The Terminator #4 // Review
It’s 1965. The Baltic Sea. Captain Masha Alekseev is in charge of a Whiskey-Class Soviet submarine. The ship is carrying-out a classified operation tht includes rather unwelcome company from the KGB. He’s a courier responsible for the mysterious cargo that the ship is transporting. Captain Alekseev is about to find out the full extent of the difficulty in The Terminator #4. Writer Declan Shalvey continues an exploration of events around the edges of the Terminator franchise that surmise a whole lot of time travel that goes way beyond what was suggested in the original movies. The story makes it to page and panel courtesy of artist Lorenzo Re. Moody, murky color decorates the proceedings thanks to color artist Colin Craker.
The captain doesn’t have a whole lot of time to worry about the people onboard the submarine. The sub’s being attacked by strange weaponry that doesn’t seem at all like the normal depth charges that they might be running into.

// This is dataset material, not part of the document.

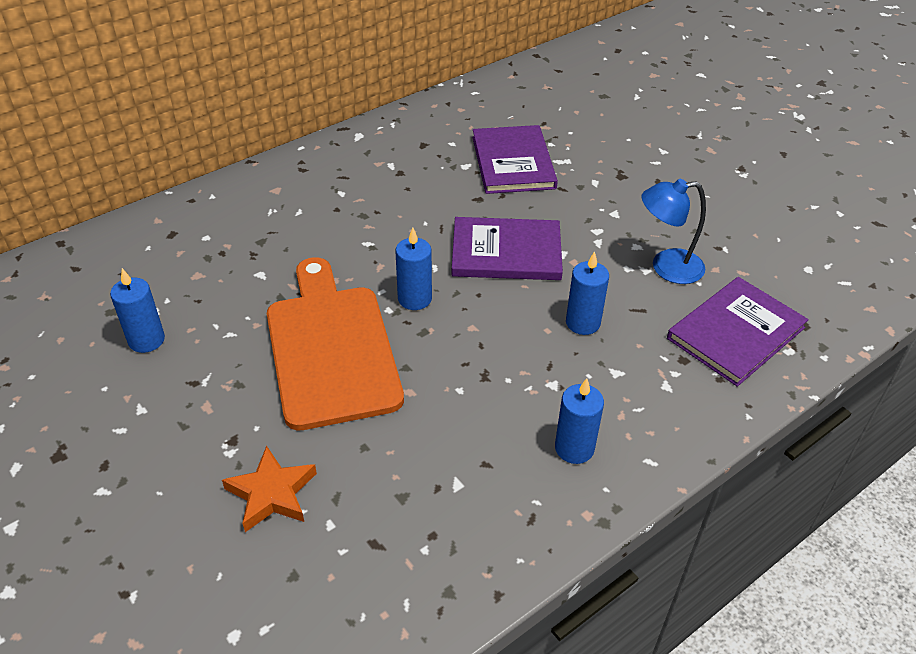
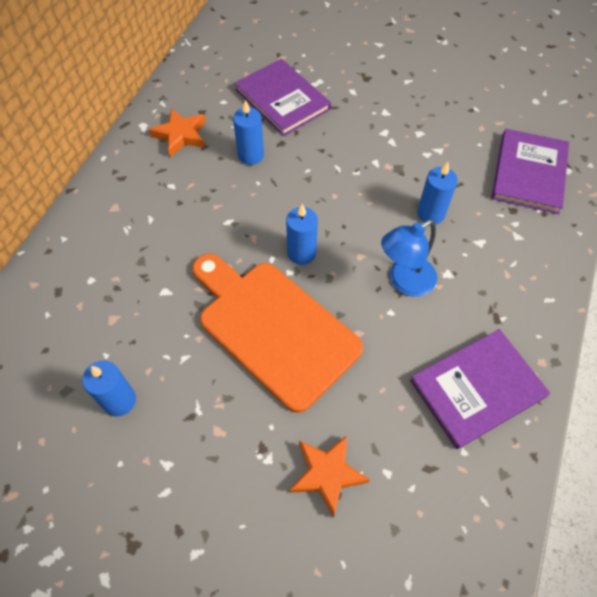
camera: 30 degrees left, 15 degrees up
(386, 156) = (181, 135): none -> orange star
(506, 252) = (336, 180): purple book -> purple book (477, 388)
(574, 448) = (498, 316): blue candle -> blue candle (251, 155)
(666, 267) = (451, 141): blue lamp -> blue lamp (404, 282)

The KGB figure aboard the sub doesn’t seem concerned, but there’s something really disturbing about him...especially when he takes command of the sub and finds himself up against everyone else onboard...and they find out that he’s not exactly human.

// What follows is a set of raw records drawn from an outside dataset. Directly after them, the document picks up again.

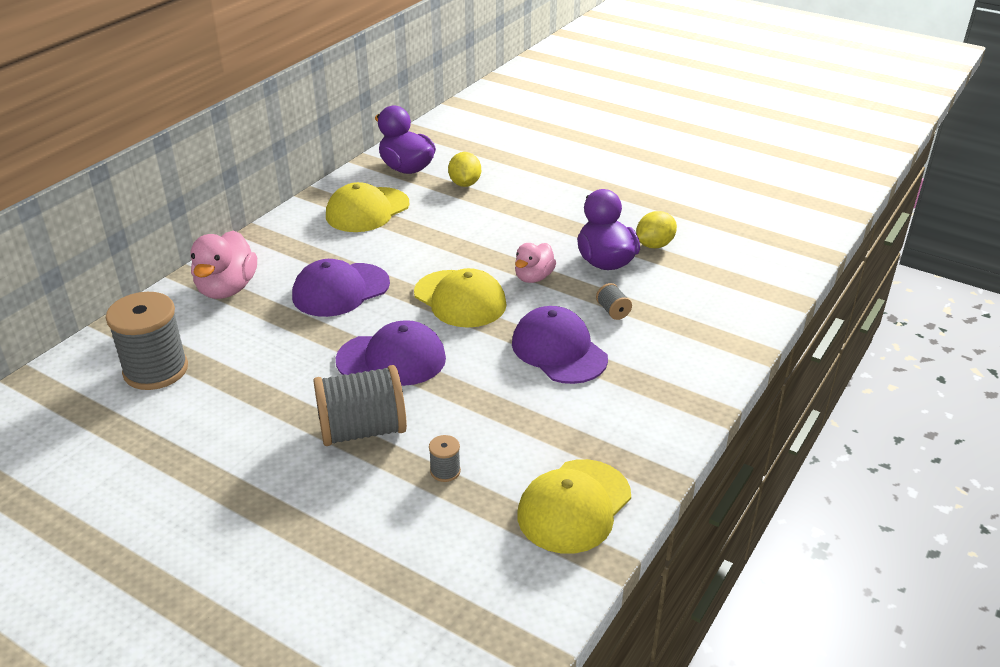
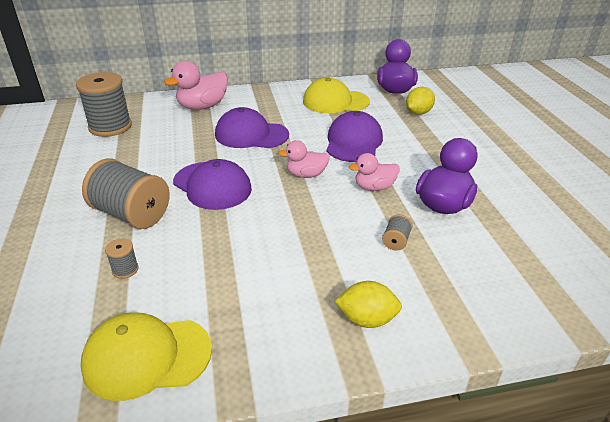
camera: 45 degrees right, 0 degrees up
(460, 299) = (306, 175): yellow cap -> pink duck
(559, 350) = (314, 243): purple cap -> purple cap (353, 142)
(654, 245) = (503, 214): yellow lemon -> yellow lemon (367, 319)

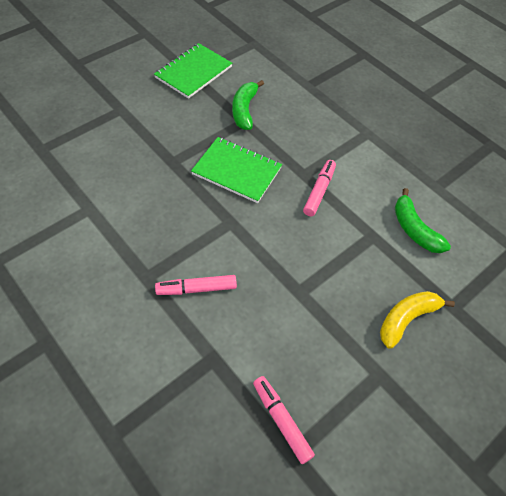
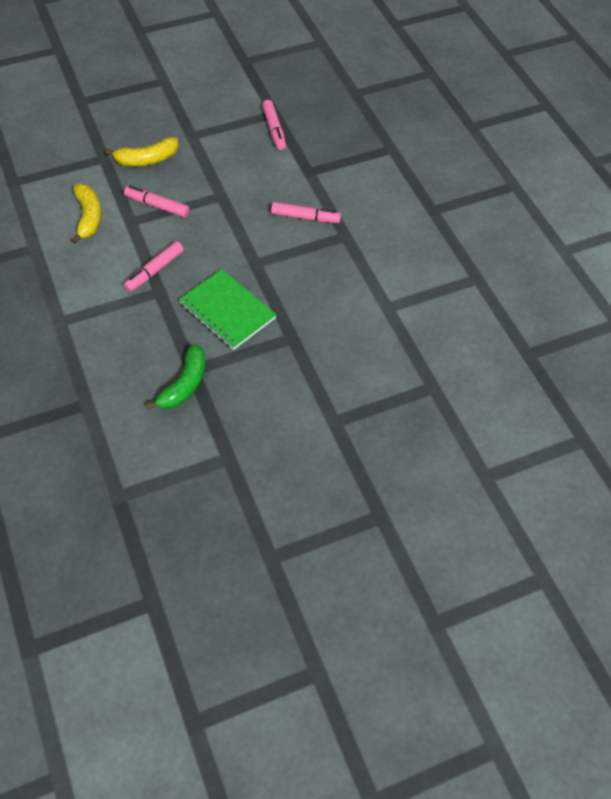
camera: 160 degrees left, 0 degrees up
(193, 72) = (225, 460): green notebook -> none
(358, 260) = (157, 206): none -> pink marker
(414, 229) = (88, 217): green banana -> yellow banana

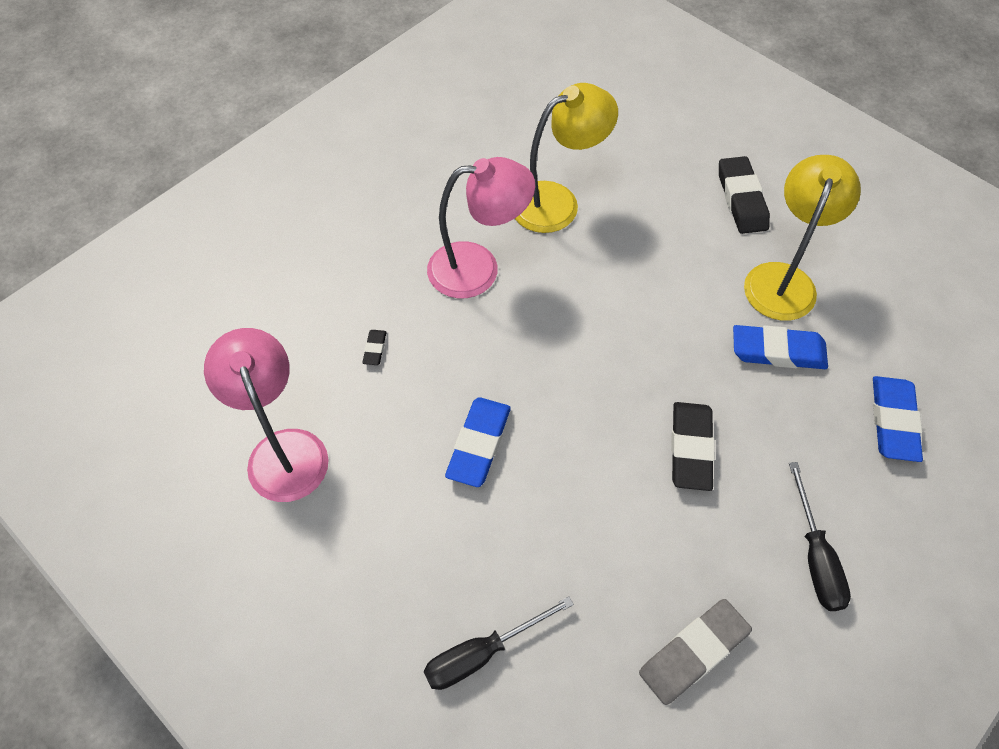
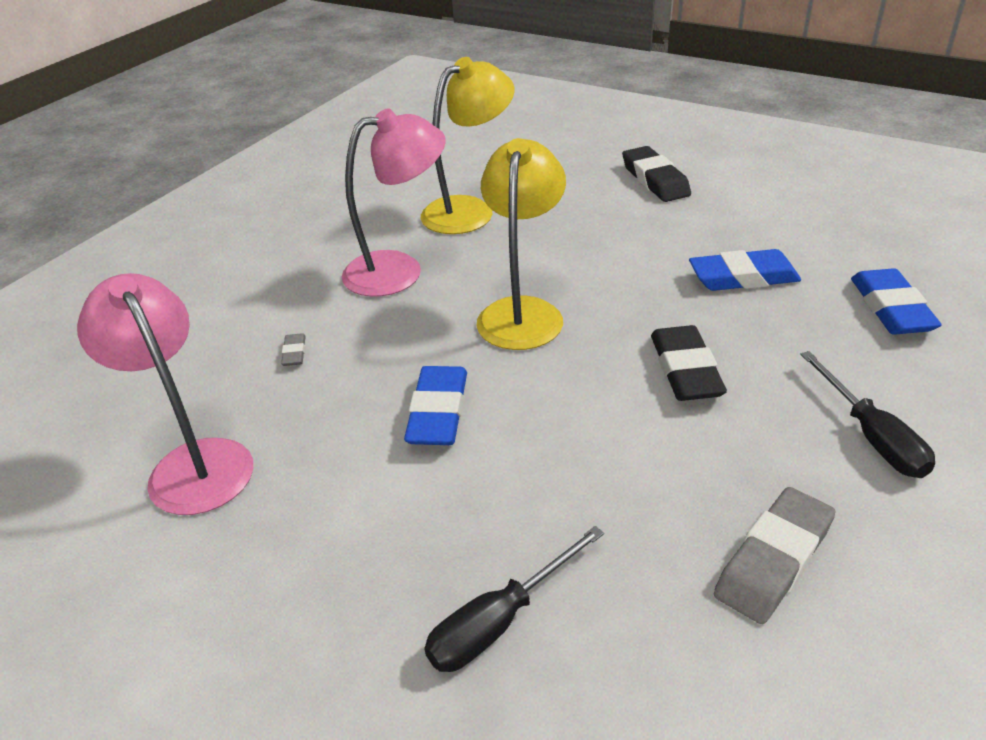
camera: 10 degrees left, 20 degrees down
(375, 349) = (294, 353): black eraser -> grey eraser
(783, 279) = (722, 226): yellow lamp -> yellow lamp (522, 312)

There would have to be insanely complicated politics in the future world of The Terminator franchise. Any world that has AI that deeply integrated with the basic survival of the human race is going to run into problems that are going to seem quite bewildering to people serving on the front lines of something as primal as the Cold War. Shalvey explores a bit of this in something that plays a bit more like an abbreviated version of The Thing or Alien than anything else. There ARE elements that feel very deeply rooted in the Terminator franchise, but this particular story feels much more of a fusion between it and other Cold War-era sci-fi franchises.
The entire thing takes place on a 250-foot long submarine that could only fit a cramped, little complement of 52 people. Re balances the cramped conditions of the sub against the big intensity of the drama. There ARE lost of scenes that feel like they’re taking place in a very, very small space, but the tight drama never feels as uncomfortably close as it would on an underwater vessel of this size. Re DOES capture the drama, but it doesn’t feel as distinct to the setting as it could have. Craker follows Re’s lead by delivering muted color to the page with the occasional splash or spray of hot color around the edges of everything.
There’s quite a lot that had been suggested by the first couple of Terminator movies that might have suggested that there was a hell of a lot going on in the future that could have been quite a bit more complicated. Shalvey and company explore another end of the potentially dangerous complexity of time travel in a world of AI-dominated technocracy.